As Indian businesses bounce back from economic uncertainty and enter new phases of growth, many entrepreneurs are seeking funding to expand operations, open new branches, upgrade infrastructure, or invest in talent.
Business expansion requires timely and affordable financing—and choosing the right type of loan is crucial for long-term success.
In this article, we compare the best business loans for expansion in India, based on interest rates, loan terms, and lender types.
1. Term Loans from Banks
- Interest Rates: 9% – 16%
- Loan Amount: ₹5 lakh to ₹10 crore (varies by bank)
- Tenure: Up to 10 years
Overview:
Traditional term loans from public and private sector banks like SBI, HDFC, ICICI, and Axis are popular for business expansion. They offer structured repayment schedules and competitive rates for businesses with solid financials.
Pros:
- Lower interest rates compared to NBFCs
- Longer repayment periods
- Tax benefits on interest paid
Cons:
- Stringent eligibility criteria
- Requires collateral for larger loan amounts
- Lengthy documentation and approval process
2. SBI SME Smart Score Loan
- Interest Rate: Starts around 10.50%
- Loan Amount: Up to ₹50 lakh
- Tenure: Up to 5 years
Overview:
SBI’s SME Smart Score loan is designed specifically for small and medium businesses looking to expand.

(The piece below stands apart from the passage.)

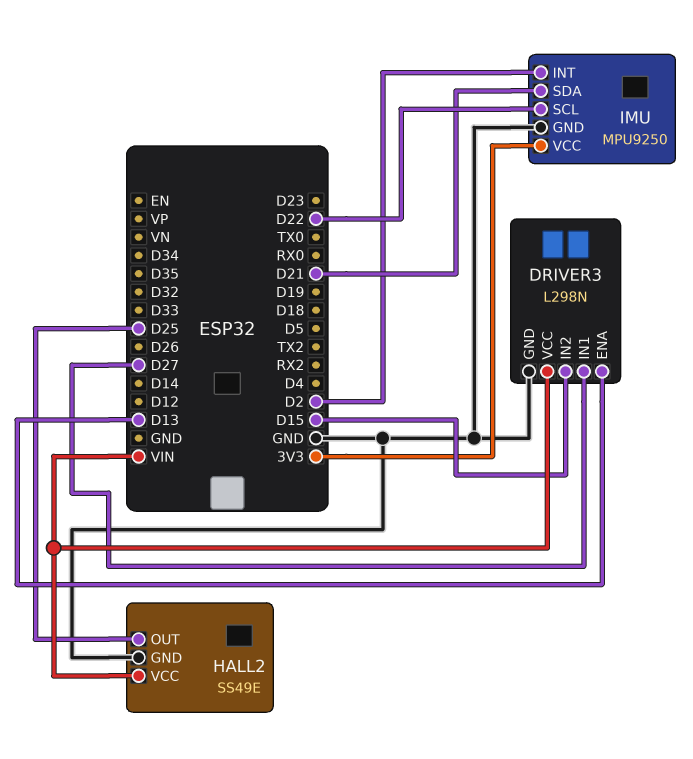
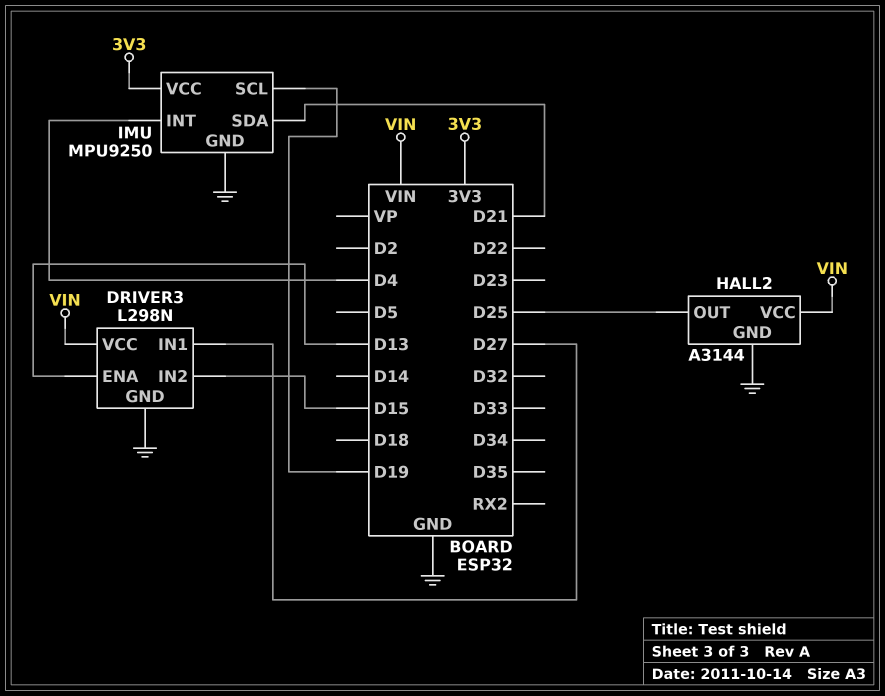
HALL2: SS49E -> A3144
IMU pin INT: D2 -> D4
IMU pin SCL: D22 -> D19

It uses a credit scoring model to assess eligibility and is ideal for businesses with good turnover and financial health.
Pros:
- Tailored for SMEs
- Simplified credit assessment
- No collateral for smaller amounts
Cons:
- Limited to SBI account holders
- Shorter tenure compared to traditional loans
3. MSME Loans Under CGTMSE Scheme
- Interest Rate: 9.75% – 14% (varies by lender)
- Loan Amount: Up to ₹2 crore
- Tenure: Up to 7 years
Overview:
The Credit Guarantee Fund Trust for Micro and Small Enterprises (CGTMSE) provides collateral-free loans to MSMEs through banks and NBFCs. It’s ideal for businesses without significant assets.
Pros:
- No collateral required
- Government-backed security for lenders
- Encourages lending to first-time borrowers
Cons:
- Only for registered MSMEs
- Processing may vary across lenders
4. NBFC Business Loans (e.g., Bajaj Finserv, Lendingkart, Indifi)
- Interest Rates: 15% – 30%
- Loan Amount: ₹50,000 to ₹1 crore
- Tenure: 1 – 5 years
Overview:
Non-banking financial companies (NBFCs) offer quick disbursal and less stringent documentation, making them a favorite for fast-growing startups and businesses needing quick cash.
Pros:
- Faster processing and minimal paperwork
- Flexible repayment options
- No collateral for smaller loans
Cons:
- Higher interest rates
- Shorter tenures
- Smaller loan amounts
Final Thoughts
When it comes to business expansion in India, there’s no one-size-fits-all loan. If you have strong financials and assets, a term loan from a national bank or an SBI SME product might work best. If you’re an MSME looking for collateral-free credit, consider loans under the CGTMSE scheme. For speed and flexibility, NBFC loans are worth exploring, especially for short-term needs.